Acordamos e a ansiedade por não termos nos pesado ontem falou mais alto… Fomos direto ao postinho saber há quantas vai nosso progresso!

A Re engordou 400g. HUM? ENGORDAR? COMO É POSSÍVEL? ESSA BALANÇA DEVE ESTAR ERRADA!!! Vou me pesar também! Certeza que tem alguma coisa errada! Subi na balança e… 100g A MAIS???? PAREM TUDO QUE EU QUERO DESCER AGORA!!

Ficamos indignadas!
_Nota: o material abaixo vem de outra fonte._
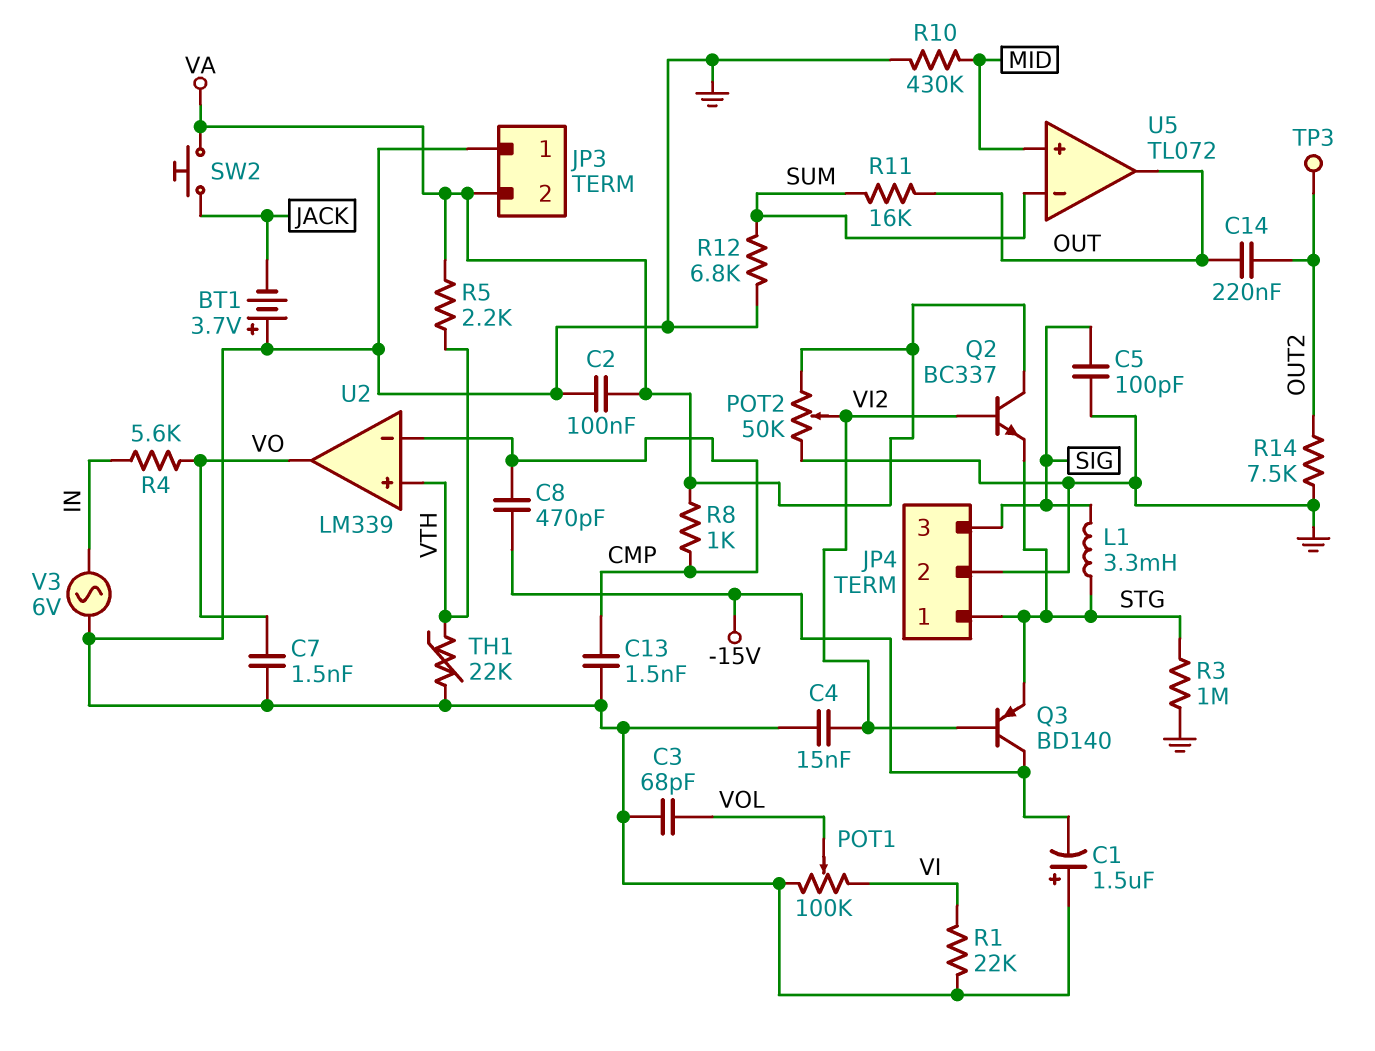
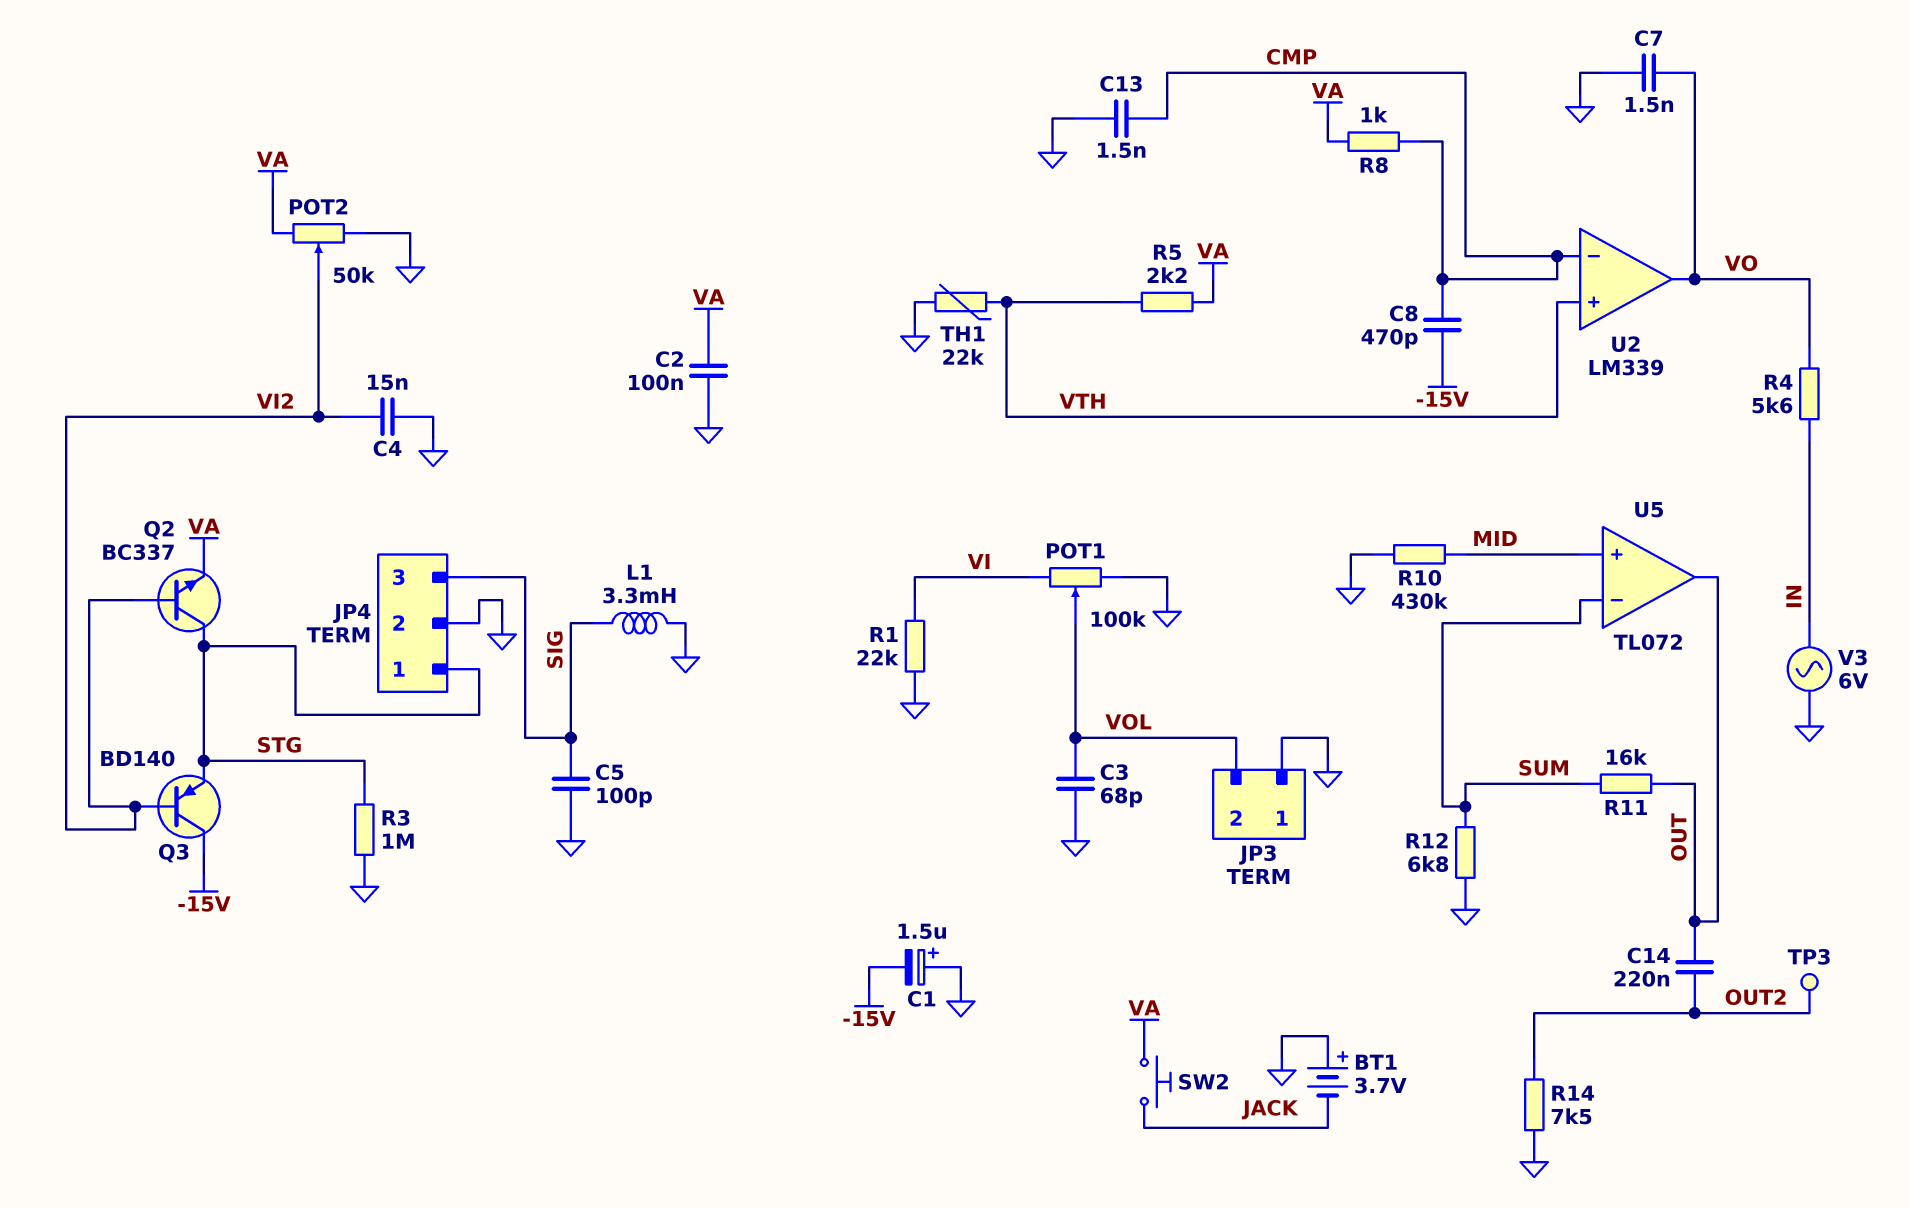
JP3 pin 2: VA -> VOL
L1: 3.3mH (SIG, STG) -> 3.3mH (GND, SIG)
Q2: NPN BC337 (B VI2, C VA, E STG) -> NPN BC337 (B VI2, C STG, E VA)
Estamos fazendo tudo direitinho, indo ao banheiro, tomando bastante água, nos exercitando… Onde é que estamos errando???

Saímos desanimadas do postinho, mas nosso estômago estava roncando e por maior que fosse nossa vontade de fazer jejum forçado, fomos tomar nosso café.
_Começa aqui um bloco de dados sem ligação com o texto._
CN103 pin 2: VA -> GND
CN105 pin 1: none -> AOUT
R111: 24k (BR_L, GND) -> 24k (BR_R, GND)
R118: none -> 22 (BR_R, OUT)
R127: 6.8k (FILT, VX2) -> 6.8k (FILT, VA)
(O SPA não aconselha que a pesagem seja feita diariamente, justamente para evitar que situações como essa atrapalhem nosso rendimento no decorrer de nossa estada, mas não imaginávamos que apenas alguns gramas iam pesar tanto na nossa motivação!!)
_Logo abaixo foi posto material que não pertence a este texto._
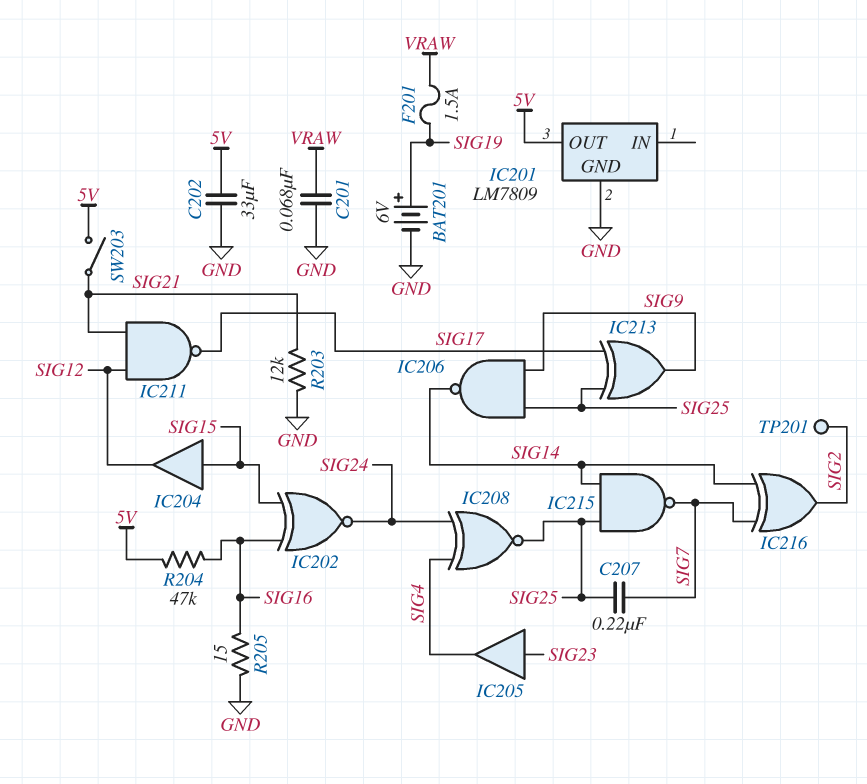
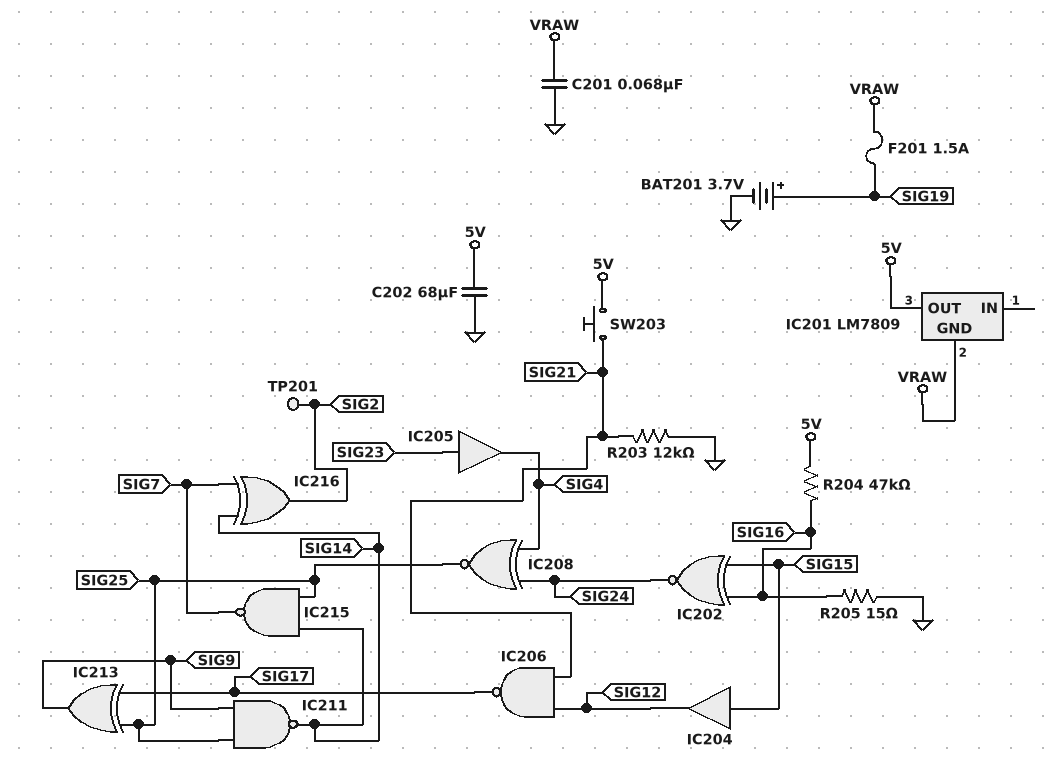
BAT201: 6V (plus SIG19, minus GND) -> 3.7V (plus SIG19, minus GND)
C202: 33uF (5V, GND) -> 68uF (5V, GND)
C207: 220nF (SIG7, SIG25) -> none
IC201 pin GND: GND -> VRAW
IC206: NAND (in SIG9, in SIG25, out SIG14) -> NAND (in SIG12, in SIG21, out SIG17)
IC211: NAND (in SIG12, in SIG21, out SIG17) -> NAND (in SIG9, in SIG25, out SIG14)
SW203: switch (5V, SIG21) -> button (5V, SIG21)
Murchinhas decidimos não fazer a caminhada no parque… Com a autopiedade elevada ao extremo, nos deixamos levar por um marasmo profundo, e depois do café voltamos para a cama. É, saber que a dieta estava tendo efeito contrário nos derrubou!

Ainda bem que o dia estava lindo e nossa vontade de voltar para SP bronzeadas falou mais alto! Horas depois estávamos lindas, leves e bem dispostas para fazer hidro spinning.

Depois disso, fomos para a hidroterapia, que é uma aula bem relaxante onde aprendemos técnicas de respiração e fazemos um alongamento em dupla. Tudo paradinho demais para a Re, que quase dormiu durante a aula. Mas é uma técnica importante para nos colocar em sintonia com nós mesmas e nos tirar da loucura da nossa vida cotidiana.

Na hora do almoço, procuramos pela nutricionista, para saber o que podia estar acontecendo. Essa equipe é boa demais! Eles sabem cada passo nosso, incrível! Claro que levamos um puxão de orelha por termos nos pesado, e outro por não termos feito a caminhada matinal. Não que a gente seja obrigada a participar de todas as atividades, NÃO SOMOS! Mas estávamos nos dedicando como gente grande, e a missão da equipe é não deixar a peteca cair.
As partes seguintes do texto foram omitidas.